The 24 American personnel were released eventually after the U.S. ambassador in Beijing delivered a letter of "regret." While avoiding a formal apology, the U.S. also made certain concessions, including agreeing to a meeting with Chinese officials to discuss U.S. reconnaissance missions near China. Here's more from a congressional report about the incident:

The letter expressed “sincere regret” over the missing PLA pilot and plane, and that the United States is “very sorry” for the loss of the pilot, Wang Wei. Also, while noting that the U.S. aircraft had to make an emergency landing for the safety of the crew, the letter expressed that the United States is “very sorry” the EP-3 entered China’s airspace without verbal clearance. The letter included the expectation that the crew would be allowed to leave China “as soon as possible.”

China framed it as the "letter of two sorries," one for the loss of its fighter pilot and the other for the supposed U.S. violation of Chinese airspace when its plane landed in Hainan. Some Chinese state media played up both admissions as signs of a formal apology, despite U.S. insistence that it was not.

Still, it led to the freeing of the 24 American personnel, who were ultimately debriefed at an air force base in Hawaii. The plane itself was kept longer in China, where it was stripped of sensitive material.

The Chinese, moreover, billed the Pentagon $34,000 for the upkeep of the American crew members during their  detention.
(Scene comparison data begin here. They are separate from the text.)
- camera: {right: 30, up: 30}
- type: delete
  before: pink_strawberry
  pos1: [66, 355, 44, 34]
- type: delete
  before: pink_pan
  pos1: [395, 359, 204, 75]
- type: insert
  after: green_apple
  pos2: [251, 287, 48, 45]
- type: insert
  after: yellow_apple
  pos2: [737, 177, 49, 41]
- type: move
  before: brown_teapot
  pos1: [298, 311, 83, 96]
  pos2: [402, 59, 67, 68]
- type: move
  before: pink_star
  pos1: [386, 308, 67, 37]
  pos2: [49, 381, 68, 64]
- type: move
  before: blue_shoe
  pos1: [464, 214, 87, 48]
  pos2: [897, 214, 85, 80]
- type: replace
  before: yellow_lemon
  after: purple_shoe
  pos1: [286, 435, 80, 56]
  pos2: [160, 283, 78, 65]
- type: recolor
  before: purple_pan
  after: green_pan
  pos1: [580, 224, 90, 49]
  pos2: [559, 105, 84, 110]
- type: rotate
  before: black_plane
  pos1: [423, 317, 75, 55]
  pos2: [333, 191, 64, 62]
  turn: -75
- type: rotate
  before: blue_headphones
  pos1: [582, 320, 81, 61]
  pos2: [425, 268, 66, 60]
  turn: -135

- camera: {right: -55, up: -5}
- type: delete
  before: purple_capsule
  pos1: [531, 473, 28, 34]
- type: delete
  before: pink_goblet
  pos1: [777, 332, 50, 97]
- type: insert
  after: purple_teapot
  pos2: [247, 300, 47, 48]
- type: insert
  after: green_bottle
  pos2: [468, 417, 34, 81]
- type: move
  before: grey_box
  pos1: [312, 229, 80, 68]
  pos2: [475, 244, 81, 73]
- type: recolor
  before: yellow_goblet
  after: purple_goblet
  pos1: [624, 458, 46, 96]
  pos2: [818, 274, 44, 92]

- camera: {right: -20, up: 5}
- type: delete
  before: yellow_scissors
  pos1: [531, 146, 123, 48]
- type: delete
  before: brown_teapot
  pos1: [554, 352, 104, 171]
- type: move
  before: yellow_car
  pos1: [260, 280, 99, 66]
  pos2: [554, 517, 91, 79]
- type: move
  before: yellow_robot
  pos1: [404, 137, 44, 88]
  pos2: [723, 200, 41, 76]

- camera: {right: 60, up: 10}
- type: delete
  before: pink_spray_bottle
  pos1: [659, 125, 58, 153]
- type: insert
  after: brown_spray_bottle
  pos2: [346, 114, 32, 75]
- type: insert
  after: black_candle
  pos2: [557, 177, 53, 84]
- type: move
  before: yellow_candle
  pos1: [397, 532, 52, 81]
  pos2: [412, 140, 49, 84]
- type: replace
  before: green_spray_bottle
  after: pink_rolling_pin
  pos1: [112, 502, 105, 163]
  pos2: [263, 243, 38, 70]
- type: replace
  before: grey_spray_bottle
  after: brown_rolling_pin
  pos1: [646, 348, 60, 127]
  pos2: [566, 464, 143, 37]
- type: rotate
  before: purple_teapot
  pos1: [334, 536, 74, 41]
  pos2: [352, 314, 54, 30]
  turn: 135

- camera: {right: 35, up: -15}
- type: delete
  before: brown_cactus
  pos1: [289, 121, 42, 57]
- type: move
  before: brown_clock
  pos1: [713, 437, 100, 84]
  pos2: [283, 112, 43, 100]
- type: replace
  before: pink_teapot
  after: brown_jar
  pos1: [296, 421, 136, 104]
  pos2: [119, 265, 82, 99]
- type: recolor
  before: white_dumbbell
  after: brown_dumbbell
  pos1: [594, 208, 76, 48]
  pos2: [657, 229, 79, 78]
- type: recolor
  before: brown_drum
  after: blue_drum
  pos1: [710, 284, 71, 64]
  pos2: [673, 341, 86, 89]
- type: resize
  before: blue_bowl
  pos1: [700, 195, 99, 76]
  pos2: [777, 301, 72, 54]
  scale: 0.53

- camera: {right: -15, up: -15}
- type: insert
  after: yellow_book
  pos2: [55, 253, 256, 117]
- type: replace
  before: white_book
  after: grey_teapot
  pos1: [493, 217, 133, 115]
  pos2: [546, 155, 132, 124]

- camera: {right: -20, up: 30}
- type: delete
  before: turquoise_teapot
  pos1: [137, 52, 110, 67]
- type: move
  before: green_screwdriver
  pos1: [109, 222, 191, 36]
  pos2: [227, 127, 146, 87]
The U.S. paid up, but rebuffed further Chinese demands for compensation.

The episode, despite being far more tense and dragging out far longer than this week's imbroglio with Iran, was not that politically polarizing. The most outspoken language at the time came from a ranking Republican congressman Tom DeLay, who inveighed against "communist piracy" and the "deluded dreams of a despotic regime."

Opinion polls later that April showed a small bump in President George W. Bush's approval ratings.